What is the biological relevance of lipid accumulation in ovarian cancer cells treated with bevacizumab? On one hand, rapid accumulation of cytoplasmic lipid droplets is a feature of apoptosis [42
], and our findings could in part reflect induction of apoptosis by bevacizumab, in line with the results of transcriptome analysis. On the other hand, hypoxia-driven accumulation of LD could serve as a protective barrier against oxidative stress-induced toxicity [16
]. LD are dynamic organelles that either store excess lipids or fuel cells with essential lipids to sustain lipid homeostasis. They are composed of a neutral lipid core (TAG and sterol-esters) surrounded by a phospholipid monolayer composed of PC and several proteins involved in lipid metabolism [43
]. Triglycerides contained in LD have been reported to promote lipid homeostasis during hypoxic stress in kidney cancer [14
]. Moreover, Qiu et al. published in clear cell renal tumors that lipid deposits offer protection from hypoxia or pharmacologically-induced ER stress [44
]. Along this line, LD accumulation could drive resistance to drugs, such as 5-fluorouracil and oxaliplatin [45
], which are often used in combination with bevacizumab in metastatic colorectal cancer, and there are emerging mechanisms involving adypocytes and lipid metabolism in altering the response to cancer treatment [46
]. Finally, other studies established that increased LD are a hallmark of ovarian CSCs as well as liver CSCs [31
]. Interestingly, in our models we also found increased expression of CD117, a marker of ovarian CSCs [33
] both in ex vivo
cultures from bevacizumab-treated tumors and in IGROV-1 and SKOV3 cells grown under hypoxic conditions. This finding indicates that LD accumulates in CSCs, thus supporting the development of novel drugs to counteract this phenomenon.

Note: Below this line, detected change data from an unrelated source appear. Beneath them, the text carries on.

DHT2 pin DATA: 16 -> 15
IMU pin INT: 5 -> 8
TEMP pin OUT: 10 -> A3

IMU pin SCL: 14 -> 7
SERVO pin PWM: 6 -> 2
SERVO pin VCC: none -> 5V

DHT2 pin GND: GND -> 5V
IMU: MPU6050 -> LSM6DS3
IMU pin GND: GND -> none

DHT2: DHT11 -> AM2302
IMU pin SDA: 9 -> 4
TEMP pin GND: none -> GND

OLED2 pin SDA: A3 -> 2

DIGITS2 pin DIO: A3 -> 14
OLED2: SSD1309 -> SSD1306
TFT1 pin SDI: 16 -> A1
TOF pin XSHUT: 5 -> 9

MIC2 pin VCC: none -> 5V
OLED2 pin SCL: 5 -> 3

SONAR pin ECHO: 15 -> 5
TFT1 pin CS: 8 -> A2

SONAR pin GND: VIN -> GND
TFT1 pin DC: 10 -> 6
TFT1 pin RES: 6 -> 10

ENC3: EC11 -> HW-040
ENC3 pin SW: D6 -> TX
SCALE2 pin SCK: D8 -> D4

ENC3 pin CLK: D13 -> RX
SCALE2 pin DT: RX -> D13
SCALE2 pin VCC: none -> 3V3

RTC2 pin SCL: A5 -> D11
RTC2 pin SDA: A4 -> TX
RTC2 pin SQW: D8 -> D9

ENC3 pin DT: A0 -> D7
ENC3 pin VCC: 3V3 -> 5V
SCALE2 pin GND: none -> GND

In view of the putative protective role of TAG and LD in tumors, our results indicating that drug-mediated modulation of the LXR system dramatically increased cell death especially under FBS starvation could be of translational relevance. Other studies previously reported that FBS can protect tumor cells from certain metabolic vulnerabilities [14
]. Although LXR agonists have anti-tumor activity in other tumor models (reviewed in [35
]) this is the first study to show that GW3965 empowers effects of hypoxia and serum starvation. Despite the fact that liver toxicity and other unforeseen adverse reactions have so far delayed clinical applications of LXR agonists [47
], our observations suggest that LXR agonists might disclose stronger anti-tumor effects when combined with drugs which induce nutrient starvation, such as bevacizumab.